The initial formulation of Vasicek’s model is very general, with the short-term interest rate being described by a diffusion process. An arbitrage argument, similar to that used to derive the Black-Scholes option pricing formula, is applied within this broad framework to determine the partial differential equation satisfied by any contingent claim. A stochastic representation of the bond price results from the solution to this equation. Vasicek then allows more restrictive assumptions to formulate the specific model with which his name is associated.

The consistency of the model specifications with an underlying economic equilibrium is not proved. Rather, it is implicitly assumed. The special case of the general model formulation, which Vasicek uses for illustrative purposes, was suggested by Merton [40] in a study of price dynamics in a continuous time, equilibrium economy. Equilibrium conditions imply that interest rates are such that the demand and supply of capital are equally matched.
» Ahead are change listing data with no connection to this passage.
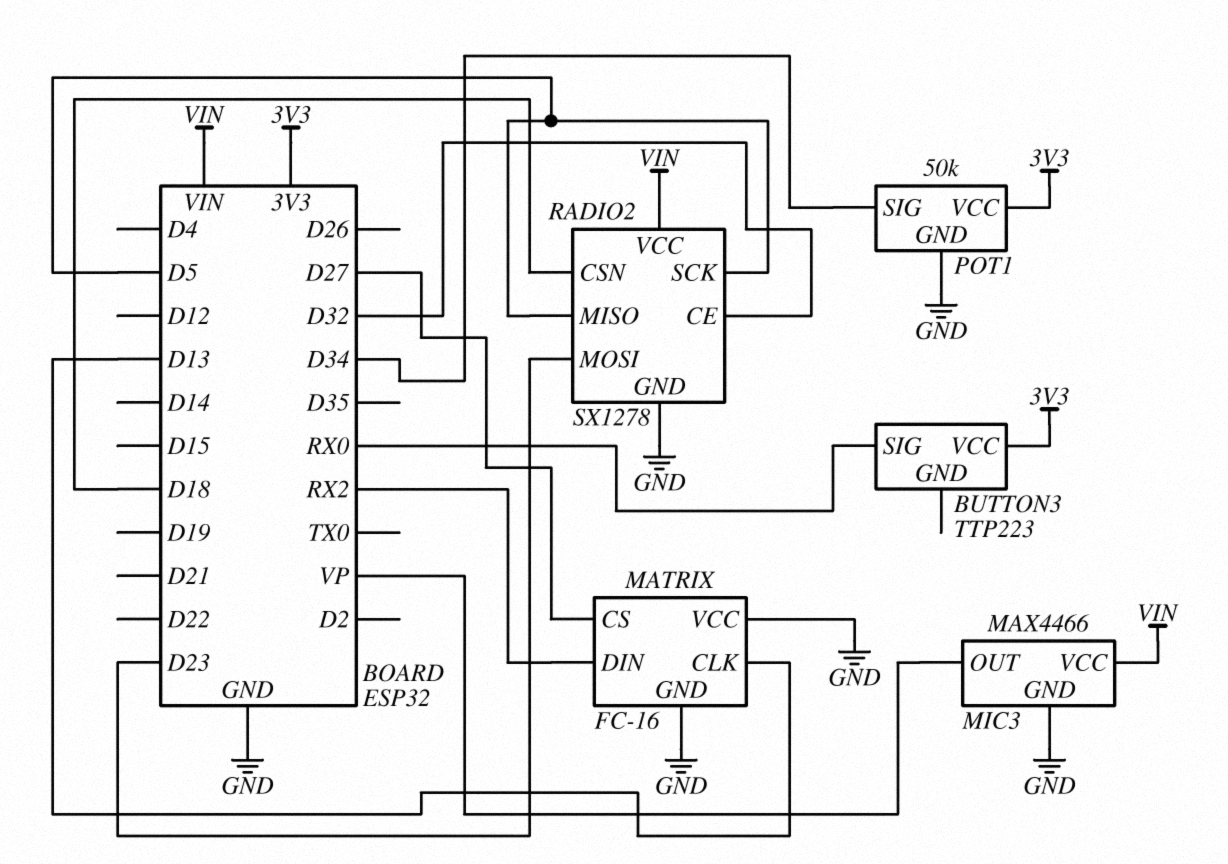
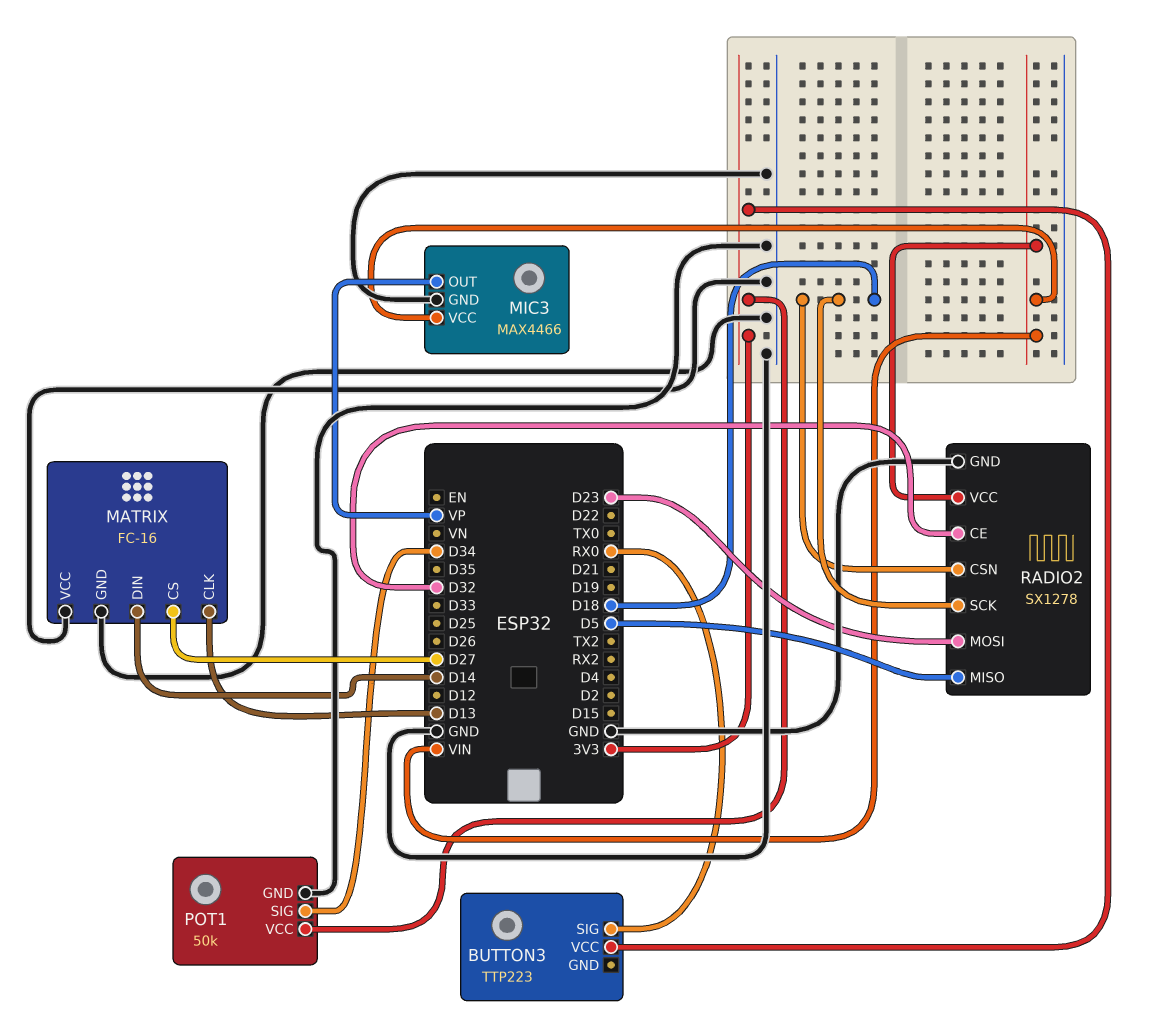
MATRIX pin DIN: RX2 -> D14
RADIO2 pin SCK: D5 -> D18

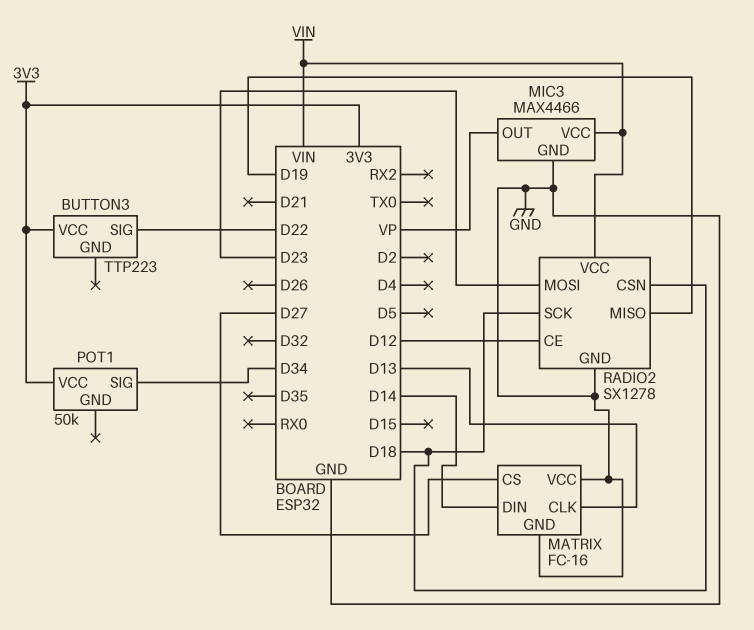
BUTTON3 pin SIG: RX0 -> D22
POT1 pin GND: GND -> none
RADIO2 pin CE: D32 -> D12
RADIO2 pin MISO: D5 -> D19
Few of the early studies of asset prices within an equilibrium economy setting were applicable to interest rates, mainly focusing on stock prices. If we accept Vasicek’s implicit assumption that the functional form of the short-term interest rate process and market price of risk are in fact consistent with an economic equilibrium, then his work may be seen as a complete characterisation of the interest rate term structure in such an economy. This simple model has been praised for its incorporation of reversion to a long-run mean and the ability to produce an analytic representation of discount bond prices. On the other hand, it has been criticised for allowing interest rates to become negative and not providing a mechanism by which the initial, market-observed term structure may be reproduced.